Women and Hollywood: Talk about why you wanted to tell this type of non-linear story. Did you find it to be more of a challenge is telling this type of story?
Jane Weinstock: I wanted the story structure to reflect Lee, the main character’s, unconscious. The unconscious works associatively, and I thought that this nonlinear approach would be an effective way to get inside of Lee’s head. It was more challenging to construct, as a script and as a movie, but I think it was worth the effort.
WaH: Explain how you got the title- The Moment.

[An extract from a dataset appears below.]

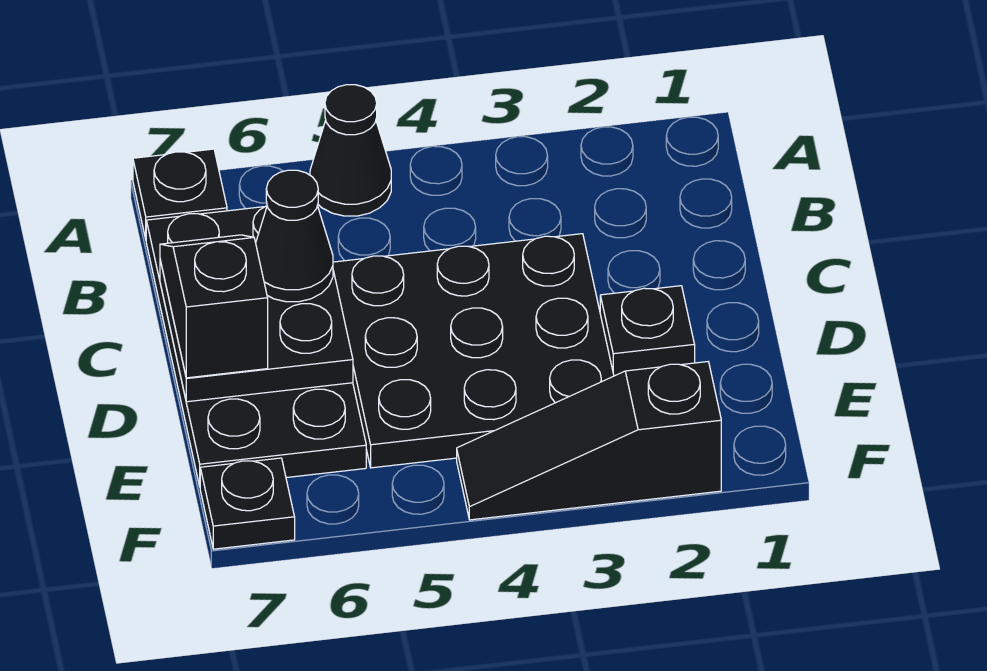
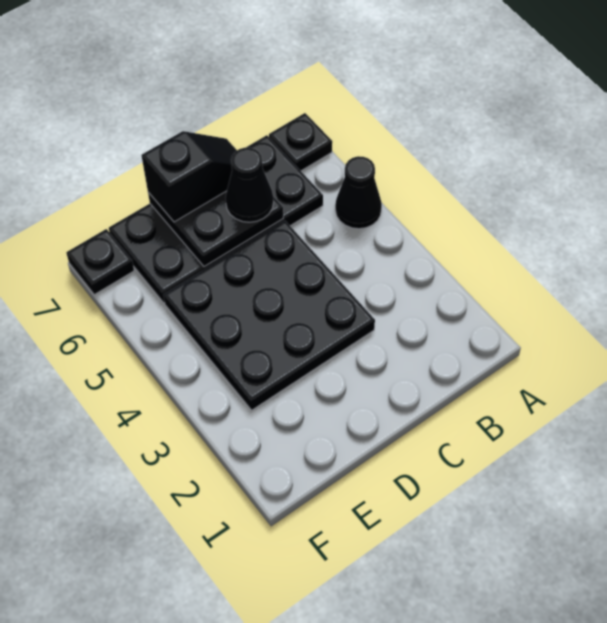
black plate D2 level 1 -> none
black slope F2:F4 level 1 top 2 -> none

JW: I thought of the title before Gloria Norris (the co-writer) and I came up with the story. We considered other titles as we went along, but THE MOMENT always seemed to win out. I like it because it refers to photography (the photo captures a moment). It also makes people think about the key moments in the movie after which everything changes. For example, once Lee kisses John, there’s no turning back. Disaster is inevitable.
WaH: How were you able to get Jennifer Jason Leigh to join your film and did the other talent come on once you secured her?
JW: We sent Jennifer’s manager the script, and he passed it on to her. She really responded to the script and came in to meet with the producers and me. We had a great meeting, and she joined the project soon after. The other actors came on after Jennifer. Martin (Henderson) and Alia (Shawkat) were both fans of Jennifer’s work and they also responded strongly to the script.
WaH: Talk about the biggest challenge in making the film.
JW: The biggest challenge in making the film was the editing. Because the story isn’t linear, there were lots of possibilities when it came time to edit. At one point, we totally changed the structure of the movie. But in the end, we mostly followed the script.
WaH: What were your expectations coming out of Tribeca? What are the next steps for the film?
JW: Several distribution companies are looking at the film now. We’re also going to more festivals — Seattle is next.
WaH: Do you enjoy writing or directing more?
JW: I prefer directing to writing. I especially like the editing process.
WaH: Do you have any advice for female filmmakers?
JW: It’s so hard to get a film made, and it’s harder if you’re a woman. It’s even harder if your main character is a woman. That said, I hope that women filmmakers will make this difficult choice. I know I want to see more films that are female driven, and I’m not the only one.